Everything I have been reading recently has focused on courage. A happy coincidence? I don’t think so.
I’m a senior in college this year. To me, that sounds a lot more like a confession of fear than a celebration of a milestone.
I am preparing for a transitional stage of my life, and to be honest, I’m freaking out just a little bit. Ok, a whole lot. I’m not ready to begin this whole “adulting” thing in the real world.
However, my roommate’s dad sent her a text this week that blew me out of the water:
“You can be comfortable or courageous, but you cannot be both.”
What a little nugget of wisdom. I love it when I get the chance to hear things like that. It further confirms my belief that inspiration can come when you need it the most.
I think about all the times I had the choice to be comfortable or courageous.
The main one was my choice to go off to college.
Unlike most, I wasn’t ready to leave home. I was comfortable in my small town. However, at my parents urging, I decided to go to GCSU.
Now THAT was scary.
Then, I rushed a sorority.
Then, I began putting my own personal writings up for the whole world and their mamas to see.
I began taking hold of those opportunities that I would have never had, had I stayed in my comfort zone.
Fast forward a year and a half, and I can tell you that I fall in love with college every day. I have been tested in just about every way in the past year and a half, and I have been scared to death for a good 90 percent of it. But guess what?

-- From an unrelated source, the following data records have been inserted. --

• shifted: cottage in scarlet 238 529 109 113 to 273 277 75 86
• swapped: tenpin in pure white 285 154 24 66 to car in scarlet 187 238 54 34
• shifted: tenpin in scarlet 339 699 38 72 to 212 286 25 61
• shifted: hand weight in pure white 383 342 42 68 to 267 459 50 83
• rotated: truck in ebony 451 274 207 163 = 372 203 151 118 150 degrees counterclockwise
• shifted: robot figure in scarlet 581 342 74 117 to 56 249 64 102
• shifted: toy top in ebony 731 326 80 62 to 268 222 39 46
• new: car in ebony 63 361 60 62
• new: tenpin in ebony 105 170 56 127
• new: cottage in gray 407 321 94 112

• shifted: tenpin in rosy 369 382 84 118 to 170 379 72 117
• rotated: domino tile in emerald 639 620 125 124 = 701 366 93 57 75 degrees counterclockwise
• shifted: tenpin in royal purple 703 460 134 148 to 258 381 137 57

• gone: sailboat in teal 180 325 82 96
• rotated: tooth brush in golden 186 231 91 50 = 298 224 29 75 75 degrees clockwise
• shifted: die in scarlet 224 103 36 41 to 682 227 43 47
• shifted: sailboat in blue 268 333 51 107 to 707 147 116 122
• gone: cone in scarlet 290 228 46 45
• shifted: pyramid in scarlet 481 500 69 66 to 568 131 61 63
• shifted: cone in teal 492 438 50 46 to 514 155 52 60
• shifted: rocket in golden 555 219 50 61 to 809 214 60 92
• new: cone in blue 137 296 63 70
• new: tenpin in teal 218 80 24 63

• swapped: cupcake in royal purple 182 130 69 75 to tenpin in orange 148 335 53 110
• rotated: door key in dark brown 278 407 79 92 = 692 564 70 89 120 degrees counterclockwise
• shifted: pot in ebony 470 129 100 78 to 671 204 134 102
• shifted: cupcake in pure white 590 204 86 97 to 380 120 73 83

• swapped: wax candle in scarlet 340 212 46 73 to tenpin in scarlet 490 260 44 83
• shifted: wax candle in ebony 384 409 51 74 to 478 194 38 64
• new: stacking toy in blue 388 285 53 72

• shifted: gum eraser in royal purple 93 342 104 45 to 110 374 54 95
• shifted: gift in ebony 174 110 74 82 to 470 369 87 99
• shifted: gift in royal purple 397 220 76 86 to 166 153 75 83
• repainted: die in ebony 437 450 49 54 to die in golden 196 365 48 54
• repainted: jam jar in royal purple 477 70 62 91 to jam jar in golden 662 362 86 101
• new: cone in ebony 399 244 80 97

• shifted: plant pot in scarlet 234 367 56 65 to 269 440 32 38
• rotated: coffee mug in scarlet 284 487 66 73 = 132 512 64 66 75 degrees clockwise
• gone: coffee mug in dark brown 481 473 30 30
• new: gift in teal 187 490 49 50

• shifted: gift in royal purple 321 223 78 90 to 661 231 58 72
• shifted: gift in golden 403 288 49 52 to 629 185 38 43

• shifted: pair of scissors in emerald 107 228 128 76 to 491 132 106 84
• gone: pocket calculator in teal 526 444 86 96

I have grown more in the past year and a half than I have in the 20 years that proceeded it.
When you are scared to wit's end, you are forced to make adjustments. To get involved. To stare your fears in the face and actually do something about them.
Sure, comfort is good; it makes us feel those warm fuzzies inside. However, courage, comfort’s chosen enemy, creates growth.
This is simply something that comfort cannot provide.
I am so comfortable here in college, but the very unfortunate fact of the matter is that to stay somewhere where I am comfortable does not grow me as a person.
Therefore, after this year, I will move to graduate school (scary) and then to the gladiator’s arena that is high school education (what is scarier?!).
My hope for my own life is that I am constantly putting myself in those situations where I am not comfortable in order to cultivate myself professionally, physically, mentally, emotionally, and spiritually.
It will be scary every single step of the way, but I think that personal development is one of the most important things you could invest in.
So, if you’re like me and you’re in or nearing up on one of those transitionary parts of your life, I want you to know that you can, in fact, do this.
Things look a whole lot less scary from the other side, and you will vastly improve your life by doing forcing yourself to be courageous.
After all, courage and comfort are both choices.
It is okay to be scared, but it is not okay to let your fear force you into a corner of complacency. A habit of complacency is one of the most difficult to break.
At times, you will fail. You will disappoint yourself and find yourself disappointed in other people. You will probably embarrass yourself (I do it every day!). You will get discouraged. But I can guarantee that you will be better for it.
Get out of your box and those lines you have drawn for yourself, and rather than looking for inspiration from your comfort zone, be an inspiration in your courageousness.
“Courage is just fear that’s said its prayers"- David Foster Wallace, Infinite Jest.